By the end of this guide, you will be able to:
- Understand how Data Sync works between DC and DR
- Perform a controlled failover (DC → DR)
- Safely execute failback (DR → DC)
- Avoid common mistakes that can break synchronization
Important: All steps in this procedure must be performed using the admin user only, not an admin-privileged user.
This guide is based on IBM’s official documentation but explained in a simple, practical, and step-by-step manner.
Understanding the Architecture
Before jumping into action, it’s important to understand how the setup works.
- Main Site (DC) → Active production system
- Destination Site (DR) → Standby system, waiting for activation
- Data Sync App → Handles backup transfer + restore
At any time:
- One site is ACTIVE
- Other is STANDBY
Workflow (Failover and Failback)
Installation (Understanding the Foundation):
Before performing any failover or failback activity, it is important to ensure that the environment is correctly set up. In a Console-Only Data Synchronization setup, both the Main site (DC) and the Destination site (DR) must have the Data Synchronization application installed and configured properly.
The installation must be performed on both consoles, and it is critical that both systems are running the same QRadar version and the same application version. Any mismatch here can lead to synchronization failures later.
Once the application is installed, the first thing to verify is the status of the application on both sites. Both should show an “OK” status, indicating that the app is healthy and ready for operations.
At a deeper level, the configuration file (/opt/qradar/conf/dr.conf) defines the role of each system. The Main site should be marked as PRIMARY and ACTIVE, while the Destination site should be DR and STANDBY. This distinction is important because it determines how data synchronization and restoration behave during failover.
A sample dr.conf file is as below:
Verify the dr.conf file in your environment against the sample file provided above. If it does not match, it indicates that the configuration is not in the expected state. In such cases, the recommended approach is to perform a factory reset of the Data Sync App on both sites to restore a clean and consistent baseline.
Reference Link: https://www.ibm.com/docs/en/qradar-common?topic=app-implementing-factory-reset
2. Failover (Moving from DC to DR)
Failover is the process of shifting operations from the Main site to the Destination site, typically during a disaster scenario or for testing DR readiness.
Before failover:
1. Break HA on console (if configured) on both sites
2. Take On-Demand Backup on:
o Main site
o Destination site
3. Ensure:
-
- Backup is successfully transferred between sites
4. App Migration (if App Host is used)
Before initiating failover, several critical preparation steps must be completed. One of the most important is breaking High Availability (HA) if it is configured.

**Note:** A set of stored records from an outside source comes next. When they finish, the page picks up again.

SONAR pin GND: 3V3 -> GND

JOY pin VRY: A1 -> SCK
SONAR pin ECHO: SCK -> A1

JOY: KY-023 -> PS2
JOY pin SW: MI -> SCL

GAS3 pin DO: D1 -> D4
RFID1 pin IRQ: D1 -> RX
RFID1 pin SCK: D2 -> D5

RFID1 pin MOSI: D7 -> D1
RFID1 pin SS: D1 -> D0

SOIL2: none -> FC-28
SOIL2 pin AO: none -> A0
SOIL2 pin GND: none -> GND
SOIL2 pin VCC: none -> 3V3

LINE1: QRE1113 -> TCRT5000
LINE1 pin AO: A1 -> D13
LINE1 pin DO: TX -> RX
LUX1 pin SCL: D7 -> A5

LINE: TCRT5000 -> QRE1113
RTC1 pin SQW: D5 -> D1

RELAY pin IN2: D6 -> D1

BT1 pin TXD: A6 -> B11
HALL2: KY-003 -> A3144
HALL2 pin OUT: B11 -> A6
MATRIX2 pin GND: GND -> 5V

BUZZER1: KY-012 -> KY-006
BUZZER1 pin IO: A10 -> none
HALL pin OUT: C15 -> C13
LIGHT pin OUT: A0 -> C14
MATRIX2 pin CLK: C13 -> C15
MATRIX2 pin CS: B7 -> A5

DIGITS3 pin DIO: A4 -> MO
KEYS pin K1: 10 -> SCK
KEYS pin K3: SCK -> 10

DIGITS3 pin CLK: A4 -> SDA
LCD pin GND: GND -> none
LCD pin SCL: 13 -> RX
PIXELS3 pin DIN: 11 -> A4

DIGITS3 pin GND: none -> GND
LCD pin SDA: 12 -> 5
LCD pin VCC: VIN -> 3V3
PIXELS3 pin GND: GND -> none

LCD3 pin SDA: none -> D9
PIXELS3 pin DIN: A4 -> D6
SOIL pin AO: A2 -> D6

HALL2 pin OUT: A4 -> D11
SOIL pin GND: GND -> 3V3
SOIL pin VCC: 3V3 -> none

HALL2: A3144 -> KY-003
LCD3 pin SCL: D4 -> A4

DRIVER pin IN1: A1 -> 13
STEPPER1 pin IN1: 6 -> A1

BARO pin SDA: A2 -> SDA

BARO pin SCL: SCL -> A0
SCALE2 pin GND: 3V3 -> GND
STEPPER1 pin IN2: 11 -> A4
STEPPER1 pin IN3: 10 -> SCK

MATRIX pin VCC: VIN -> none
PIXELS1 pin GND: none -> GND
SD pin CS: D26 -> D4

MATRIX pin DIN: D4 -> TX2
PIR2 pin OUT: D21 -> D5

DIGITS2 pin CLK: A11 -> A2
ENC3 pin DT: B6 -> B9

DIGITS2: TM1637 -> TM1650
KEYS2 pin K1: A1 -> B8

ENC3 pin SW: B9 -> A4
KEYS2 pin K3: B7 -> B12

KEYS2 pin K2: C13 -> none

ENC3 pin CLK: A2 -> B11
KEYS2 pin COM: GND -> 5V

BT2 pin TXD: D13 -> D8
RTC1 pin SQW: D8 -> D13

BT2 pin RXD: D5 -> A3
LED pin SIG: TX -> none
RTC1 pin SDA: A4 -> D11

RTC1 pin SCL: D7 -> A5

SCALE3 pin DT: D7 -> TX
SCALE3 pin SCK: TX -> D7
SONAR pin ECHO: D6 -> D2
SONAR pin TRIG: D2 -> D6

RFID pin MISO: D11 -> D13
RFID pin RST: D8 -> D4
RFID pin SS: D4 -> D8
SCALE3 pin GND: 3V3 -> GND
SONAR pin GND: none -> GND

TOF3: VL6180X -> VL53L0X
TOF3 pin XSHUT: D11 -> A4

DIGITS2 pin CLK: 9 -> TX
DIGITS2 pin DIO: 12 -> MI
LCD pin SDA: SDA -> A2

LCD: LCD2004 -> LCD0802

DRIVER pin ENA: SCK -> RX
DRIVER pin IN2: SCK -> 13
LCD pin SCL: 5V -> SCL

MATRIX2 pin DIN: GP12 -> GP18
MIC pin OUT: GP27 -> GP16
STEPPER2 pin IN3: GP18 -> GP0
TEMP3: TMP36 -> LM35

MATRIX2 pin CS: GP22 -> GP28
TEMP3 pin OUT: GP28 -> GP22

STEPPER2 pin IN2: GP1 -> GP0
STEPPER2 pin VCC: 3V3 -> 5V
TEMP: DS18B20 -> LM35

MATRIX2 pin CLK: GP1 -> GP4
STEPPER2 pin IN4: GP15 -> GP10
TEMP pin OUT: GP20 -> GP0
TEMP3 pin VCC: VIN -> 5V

Failover cannot proceed correctly if HA is still active, as it interferes with role transitions.
Next, you must ensure that backup synchronization is working properly. This is done by taking an on-demand backup on both the Main and Destination sites and verifying that the backup is successfully transferred between them. This step is crucial because the failover process relies on the latest backup to restore the system state.
If your deployment includes an App Host, additional care is required. All applications must be migrated from the App Host to the Console, and their data must be backed up. This ensures that application data is not lost during the transition.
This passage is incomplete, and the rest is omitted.